Monday, April 3, 2017

Bony Gardens in the Age of Climate Change

Still Life
CC Jean Stimmell: 8/8/15
One good thing, perhaps the only good thing, about Donald Trump's manic, infuriating, truth-damning presidency is that it has forced me to concentrate on things that really matter: like democracy, social justice, and climate change. In particular, he has forced me to consolidate a photographic  body of work I've been working on. Here is my artist statement along with a link to my bony photographs

The significance of bony gardens in the age of climate change

The garden is considered in the West to be the essence of life, containing “the life-giving tree, fruit, or flower, the reward of him who finds the center. The garden is the symbol of the soul”

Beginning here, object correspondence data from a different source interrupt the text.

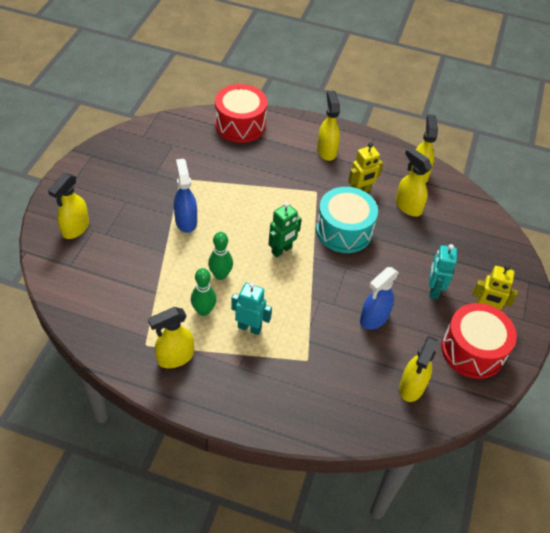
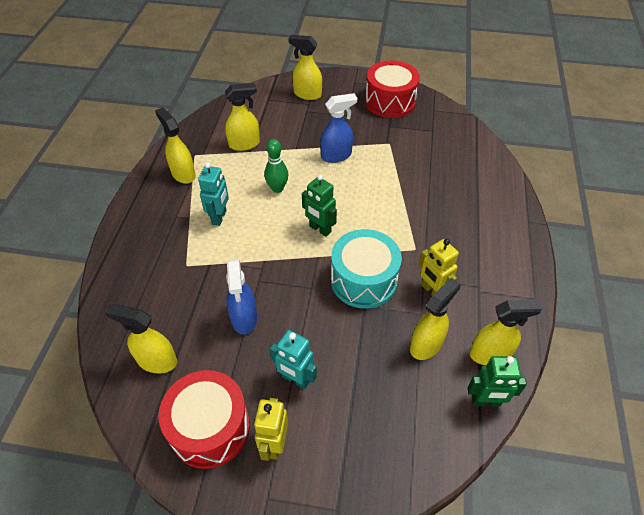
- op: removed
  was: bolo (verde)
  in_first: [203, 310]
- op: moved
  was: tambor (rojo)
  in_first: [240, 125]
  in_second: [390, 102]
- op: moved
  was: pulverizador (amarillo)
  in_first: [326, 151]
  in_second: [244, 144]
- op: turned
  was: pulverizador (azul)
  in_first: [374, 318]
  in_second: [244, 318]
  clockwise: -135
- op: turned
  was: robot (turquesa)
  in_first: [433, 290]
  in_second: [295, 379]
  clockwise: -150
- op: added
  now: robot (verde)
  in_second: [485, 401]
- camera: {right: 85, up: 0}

However, to indigenous peoples, bones that embody everlasting life. To hunter-gatherers, bones are sacred objects, not just something for our dogs to chew on. – or something to bury or incinerate as we do human remains after we die, yet another commodity to bury, burn, and file away in our throw-away society..

No, as Mircea Eliade tells us, “for indigenous people, the bone symbolizes the ultimate root of Life,” the matrix from which the flesh is continually renewed. It is starting with the bones that animals and men are re-born... according to an uninterrupted cycle that constitutes an eternal return… 

Sadly, however, now that we humans have usurped the powers of the gods, we have taken over the power of life and death and are hell-bent to destroy Planet Earth. By progressively disrupting the climate, we are threatening the bed root assumption of all humans from the beginning  of time to now: the power of eternal returns.